Negotiating and Documenting All Types of Venture Capital and M&A Transactions
Whether a company is collecting funds from friends and family, raising seed financing from angel investors or from more experienced investors in Series A, Series B, etc., or considering a strategic merger or spin-off, the company must carefully consider the structure, implications and effect of such transaction on the overall strategy and roadmap of the venture.
Proper documentation and negotiation support will allow the founders to ensure that they achieve their desired objectives, build transparent relationship with their investors and minimize governance and other issues that can arise at the later stages of the company’s growth cycle.

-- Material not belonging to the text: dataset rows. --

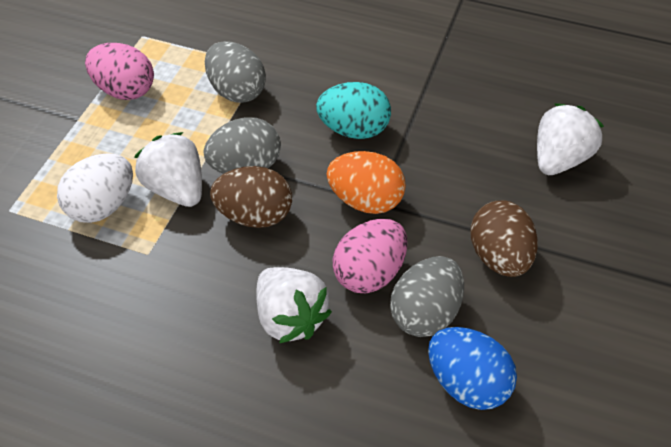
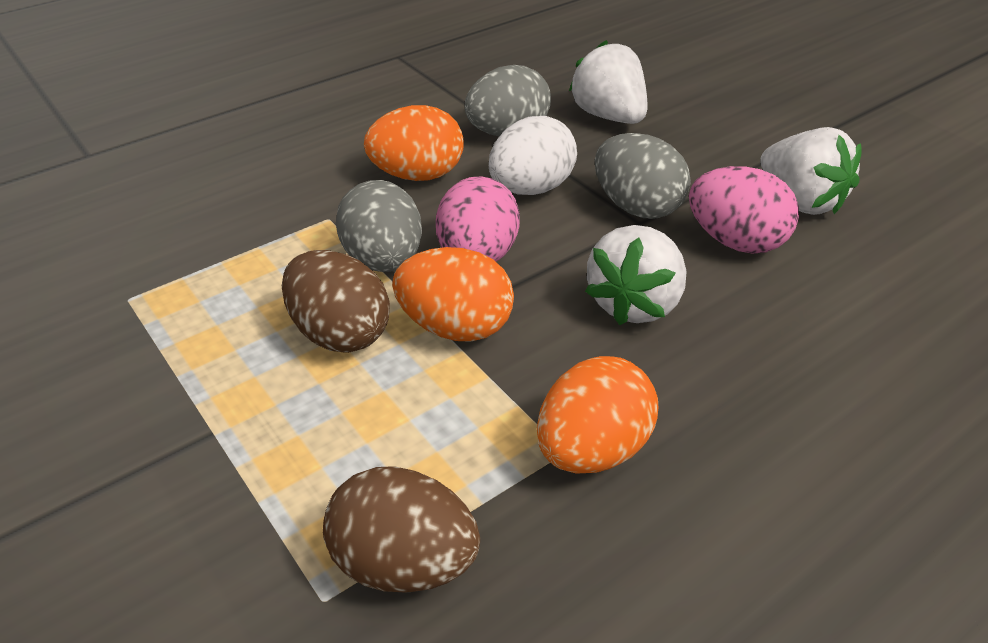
blue egg: 1 -> 0
orange egg: 1 -> 3
turquoise egg: 1 -> 0

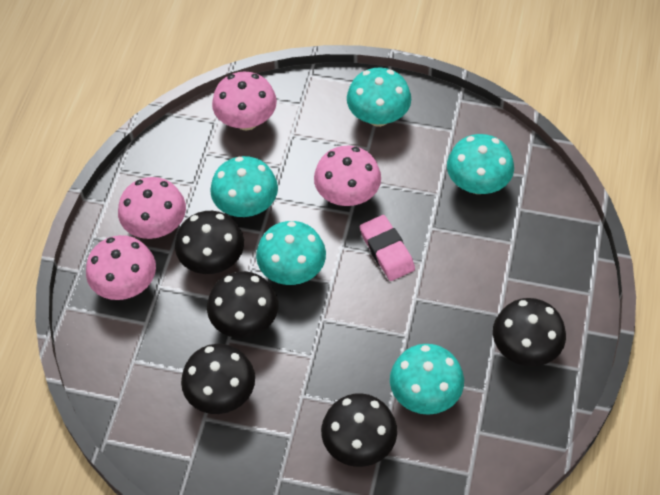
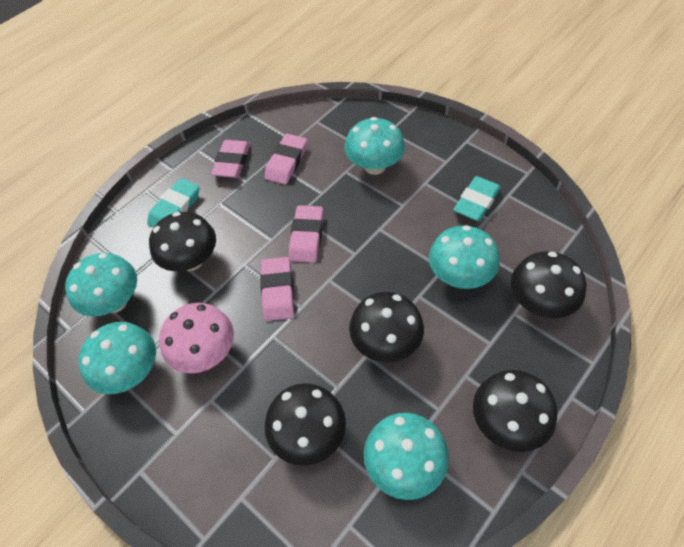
pink eraser: 1 -> 4
pink mushroom: 4 -> 1
turquoise eraser: 0 -> 2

Typical transactional documents involving various startup and scaling-up financing structures include:
- Term Sheets (outlining financing structure, corporate governance, liquidation, etc.);
- Letters of Intent (outlining prospective M&A transaction framework and contingencies);
- Confidentiality Agreements;
- Investment Contracts/Investor Rights Agreements (specifying founding shareholder rights vs. minority investor rights, reporting and financial disclosure requirements, observer rights, etc.);
- Stock Purchase Agreements;
- Amended and Restated Certificates of Incorporation;
- Merger Agreements and other documents required for M&A transactions;
- Asset Purchase Agreements;
- Convertible Notes;
- Crowdfunding Filings with SEC.
Our legal advice and assistance in properly structuring and documenting each transaction are aimed at facilitating startup and early-stage companies’ liquidity events and high-growth.